If we look solely from the perspective of technological trends, the 51 and assembly seem a bit “outdated”, but it is important to note that the 51 here refers more to the 89 series of microcontrollers. However, if we consider the essence of learning in universities, which is to impart principles and shape thinking, it makes a lot of sense.
1. The Goal is to Understand Principles
One of the core goals of university education is to teach the fundamental, core, and unchanging principles, not to chase the latest and flashiest technologies. Technologies will iterate; frameworks that are popular today may be obsolete in a few years. However, it is essential to understand how computers work, how the CPU executes instructions, and how memory is accessed; these foundational knowledge have not changed for decades.
Although the 51 microcontroller has limited performance, it has an irreplaceable advantage in its simplicity and transparency. With a simple structure, few peripherals, and a limited number of registers, it actually becomes an advantage for beginners. This makes it easy to understand how a program runs on the chip, how to configure registers, and how to control pin levels. Students can avoid being distracted by complex hardware functions and see through the essence of the microcontroller: the program is just a series of commands that control registers through the bus to make the hardware operate. With a solid foundation, whether learning ARM or RISC-V, they can easily relate to it.
Modern microcontrollers can have hundreds of pins, complex peripheral modules, and large register sets. When students face these chips as beginners, they sometimes can only rely on library functions and examples, like driving in autopilot mode, completely unaware of what is happening at the lower level.
2. Assembly Language
Assembly language is indeed difficult, and it is rarely used directly in actual development. However, it can be said to be the best way to train hardware thinking, allowing students to understand how computers work. Assembly language reveals the truth behind high-level languages. Once students understand how eachC statement is transformed into machine instructions, the code they write will be more efficient. Learning assembly naturally leads to considerations of memory allocation, register usage, execution efficiency, and other issues, which are particularly important for embedded development. When faced with extreme and difficult problems, sometimes checking the disassembled code is the only solution, and those who understand assembly have an advantage at such times.

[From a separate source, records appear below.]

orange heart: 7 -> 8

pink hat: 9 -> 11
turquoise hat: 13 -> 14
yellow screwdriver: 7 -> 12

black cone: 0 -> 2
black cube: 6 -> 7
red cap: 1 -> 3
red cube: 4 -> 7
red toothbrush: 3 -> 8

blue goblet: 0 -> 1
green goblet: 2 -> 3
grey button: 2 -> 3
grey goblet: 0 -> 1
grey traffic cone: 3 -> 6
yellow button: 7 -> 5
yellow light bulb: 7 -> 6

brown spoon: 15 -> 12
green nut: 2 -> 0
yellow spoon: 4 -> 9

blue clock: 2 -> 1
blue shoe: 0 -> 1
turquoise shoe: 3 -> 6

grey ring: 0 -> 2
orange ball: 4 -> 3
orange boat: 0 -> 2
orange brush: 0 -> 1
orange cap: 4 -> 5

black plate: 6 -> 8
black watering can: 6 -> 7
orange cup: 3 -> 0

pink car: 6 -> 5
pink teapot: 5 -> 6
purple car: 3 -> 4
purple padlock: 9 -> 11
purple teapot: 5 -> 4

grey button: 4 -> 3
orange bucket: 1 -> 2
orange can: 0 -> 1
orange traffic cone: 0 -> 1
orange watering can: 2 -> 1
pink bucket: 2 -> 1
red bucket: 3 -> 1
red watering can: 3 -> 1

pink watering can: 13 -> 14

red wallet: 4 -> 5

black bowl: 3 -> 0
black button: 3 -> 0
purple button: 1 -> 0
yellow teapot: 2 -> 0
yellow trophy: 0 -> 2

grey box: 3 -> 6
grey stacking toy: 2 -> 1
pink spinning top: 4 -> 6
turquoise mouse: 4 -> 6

When programming inC, you are communicating with the compiler, while with assembly language, you are speaking directly to the CPU.
3. From Knowing That to Knowing Why
Universities do not teach students how to use a specific popular chip, but rather aim to help students understand the basic laws of the entire discipline. Students can understand software from a hardware perspective and vice versa, establishing a complete system view.
With this foundation, after graduation, students can quickly adapt to any model of microcontroller or development environment, diving deep into the lower levels and solving problems. This transferable ability is the most valuable gift.
As someone who has been through this, I deeply realize that this seemingly “outdated” learning experience is the most valuable foundation and wealth in my career and teaching. It allows me to remain calm when facing any new microcontroller because I understand their common core secrets. If you are currently learning, please take a moment to reflect, because what it gives you is the ability to solve problems, not just knowledge itself.